As a pedagogical tool (that is still a compiling tool) it could use an intro of more "here is what a lexer needs to do, here's how/why we chose to do it, here is why what is downstream belongs downstream, here is an example using a language syntax that is extremely simple" (C is not), "here is an alternative way you could try to do it", etc.

But definitely you point up a good way to start toward [mystic music] "my dream goal" in this example.

Again tho, I'm wishing that there were tools and "a way" that ALL projects could be managed this way, not just one great complier, but the several great compilers and editors, and all-the-types-of-things-people-keep-having-the-urge-to-reinvent

sheepleherd commented on Show HN: My own C compiler (just for fun)   github.com/rcorcs/rcc... · Posted by u/rcorcs
adrianN · 10 years ago
Any nontrivial project requires lots of time just to understand its design. Even minimal contributions will likely require comparable amounts of work to completing a toy project. And as any professional programmer knows, reading other people's code is a lot less fun than writing your own.
sheepleherd · 10 years ago
like you are saying "it's a problem", and like I'm saying "that's the problem I'd like to see solved"

as an example, what they teach us in school, and what large projects like NASA have do do, is to first agree on a specification for interfaces, then to write code to the interface, then iron out the kinks. Working on a project like that, and the bigger the project, soon we discover that there are many local wins if we can only change the interface that we agreed on because "we didn't know enough when we agreed" etc. etc.

As an example of what I'm saying (as a thought experiment solution) is that if a real live compiler project was written to clean specs (even if the specs came after the code), then there'd be a lexer, parser, etc. and for a little homebrew project like this one, you could write your own lexer from scratch, testing it all the while against the rest of a functioning compiler.

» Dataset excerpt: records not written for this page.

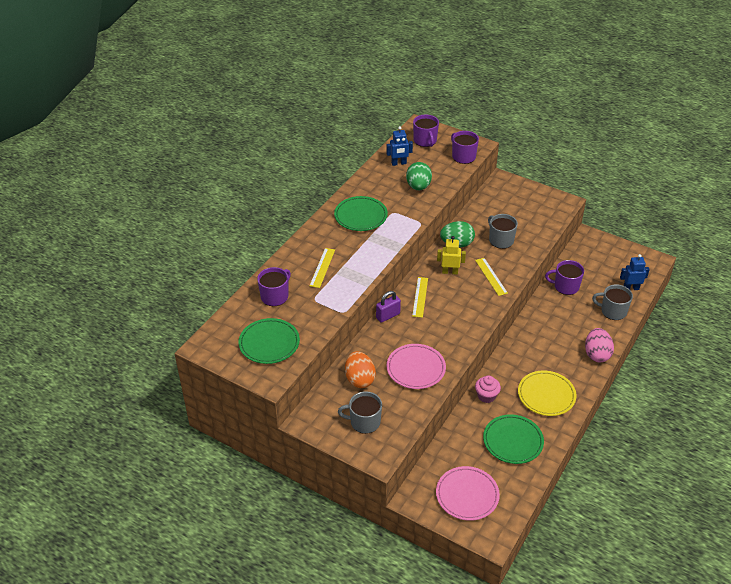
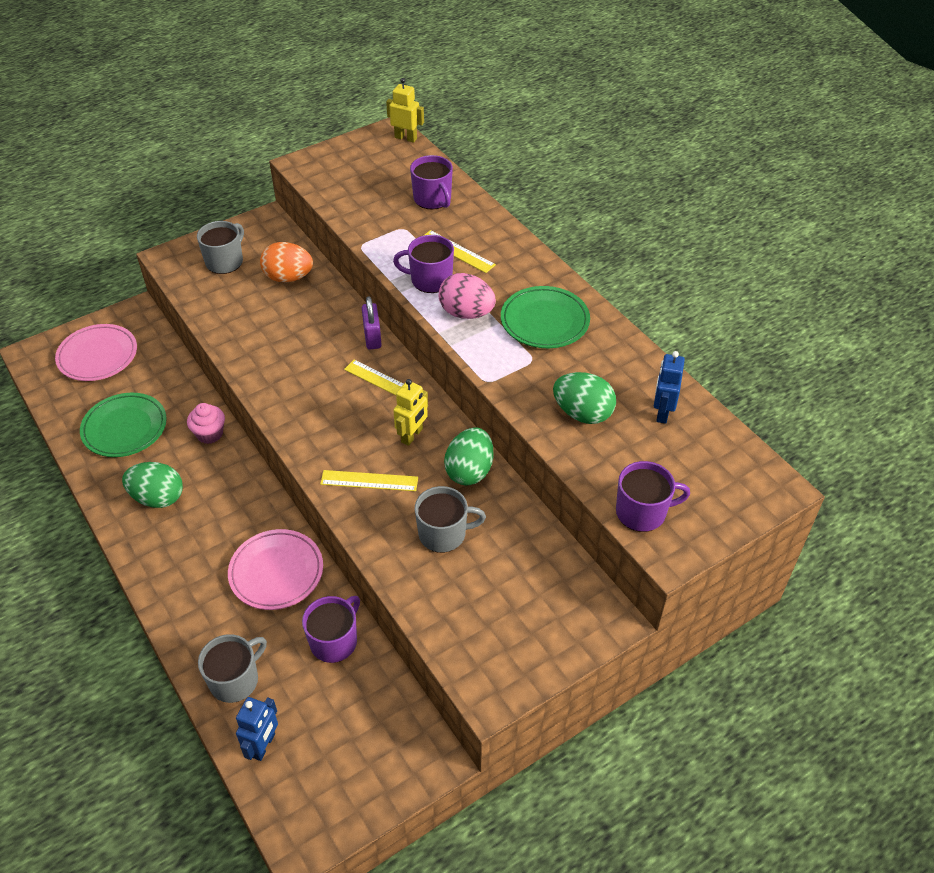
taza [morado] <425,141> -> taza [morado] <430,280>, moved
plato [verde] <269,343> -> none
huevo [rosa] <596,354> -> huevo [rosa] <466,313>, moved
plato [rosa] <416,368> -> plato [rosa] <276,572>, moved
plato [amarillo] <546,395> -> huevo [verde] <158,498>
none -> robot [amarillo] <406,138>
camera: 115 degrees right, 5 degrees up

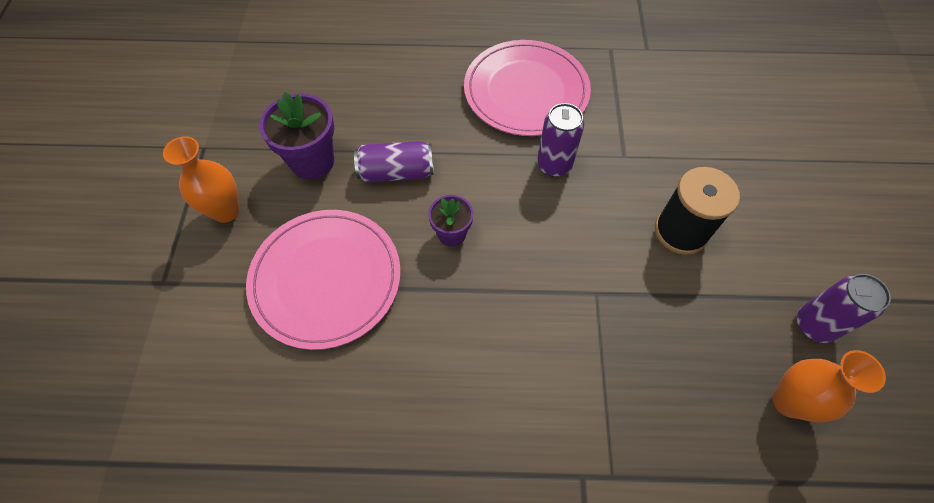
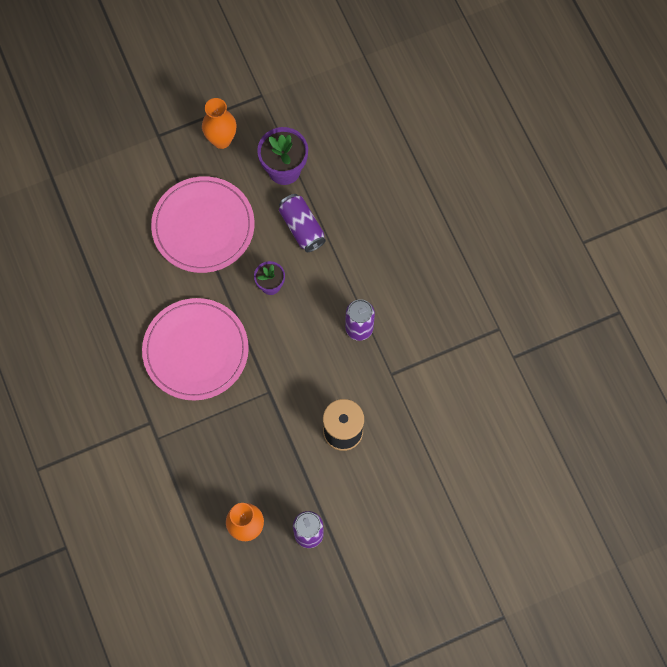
plato [rosa] <526,91> -> plato [rosa] <196,350>, moved
camera: 65 degrees right, 10 degrees up

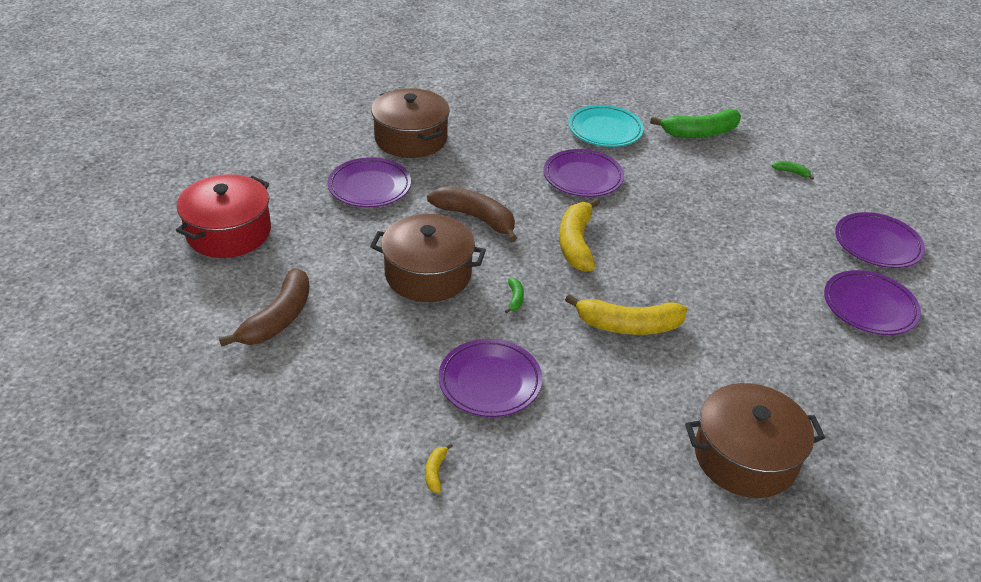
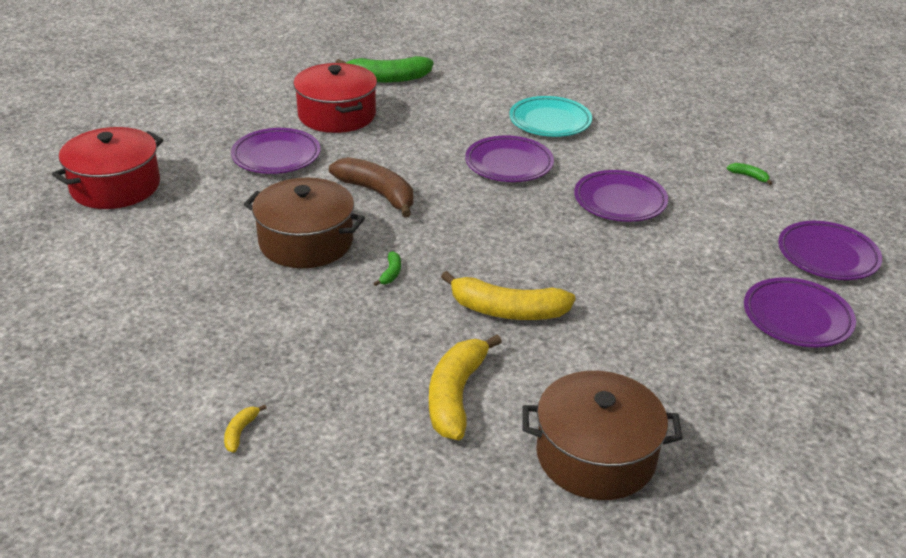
olla [marrón] <411,138> -> olla [rojo] <337,115>
plátano [verde] <700,133> -> plátano [verde] <387,79>, moved
plátano [amarillo] <576,243> -> plátano [amarillo] <455,395>, moved
plátano [marrón] <278,318> -> none
plato [morado] <490,382> -> plato [morado] <620,201>, moved
camera: 10 degrees right, 5 degrees down

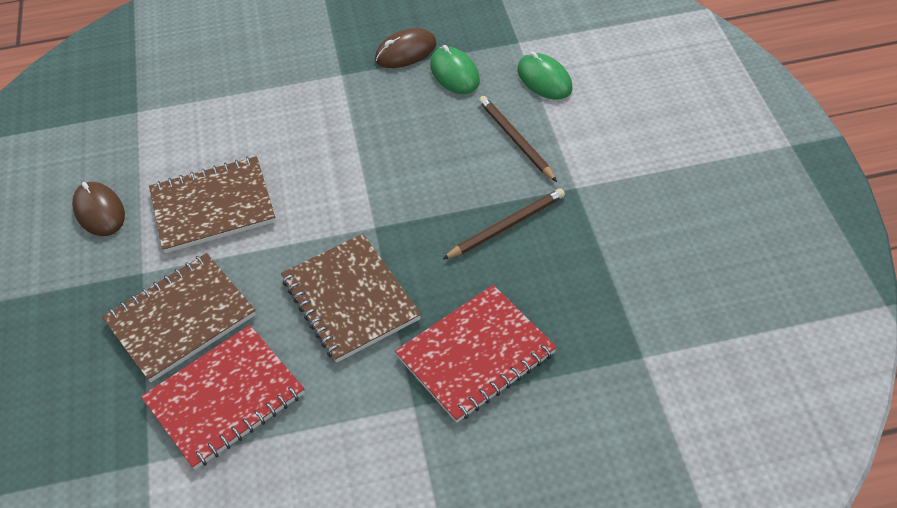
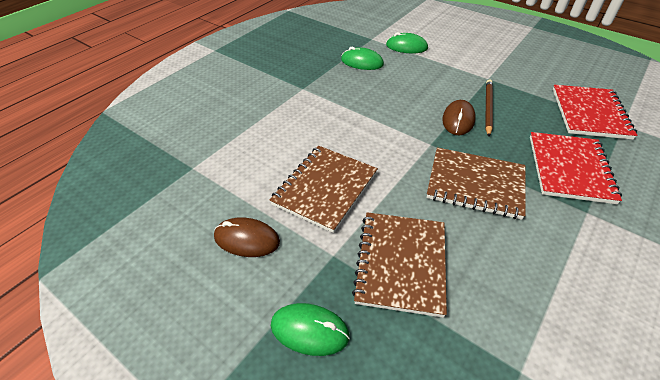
ratón [marrón] <406,52> -> ratón [marrón] <458,120>, moved
lápiz [marrón] <515,140> -> none
cuaderno [rojo] <225,398> -> cuaderno [rojo] <590,113>, moved
none -> ratón [verde] <309,330>
camera: 45 degrees left, 5 degrees down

Probably, you would not finish it because you would learn in a series of "aha" moments what "the hard parts" are, and how they are solved.

So you could abandon your own piece, but at the same time you would be now equipped to contribute to the real project.

Or you could move on to working on the parser... lather, rinse, repeat.

No need to tell me what all "the reasons that doesn't work is"... I know the reasons, and it's useful to identify the laundry list of them, but the part I'm interested in is the attitude that "hey, this is worth solving" and "hey, this could be solved..."

sheepleherd commented on Show HN: My own C compiler (just for fun)   github.com/rcorcs/rcc... · Posted by u/rcorcs
marvy · 10 years ago
more details?
sheepleherd · 10 years ago
more detailed question please? I'm happy to discuss but I'm not sure whether you are looking for bottom up nitty gritty details or more top down grounded philosophizing.
sheepleherd commented on Show HN: My own C compiler (just for fun)   github.com/rcorcs/rcc... · Posted by u/rcorcs
sheepleherd · 10 years ago
the computer science / computer programming problem I'd like to see solved is, keeping projects "fresh" and open/accessible enough that people like this could feel like they were learning in an unencumbered way, and at the same time contributing something useful to an existing project, while at the same time pushing the capabilities of what available open source projects can provide.

"Reinventing the wheel" projects absolutely litter public source nodes; believe me, I know why people do it; but my dream is the dream of software that most of us have given up on, code reuse, "reentrancy", shared libraries, etc.

Maybe something like a "wikipedia of source code".

I'm not discounting the benefit of doing a project to learn about it; what I'm saying is, too bad it's not code that will be useful for anything else without a lot more work; and too bad work is going into something that is not reuseful-able.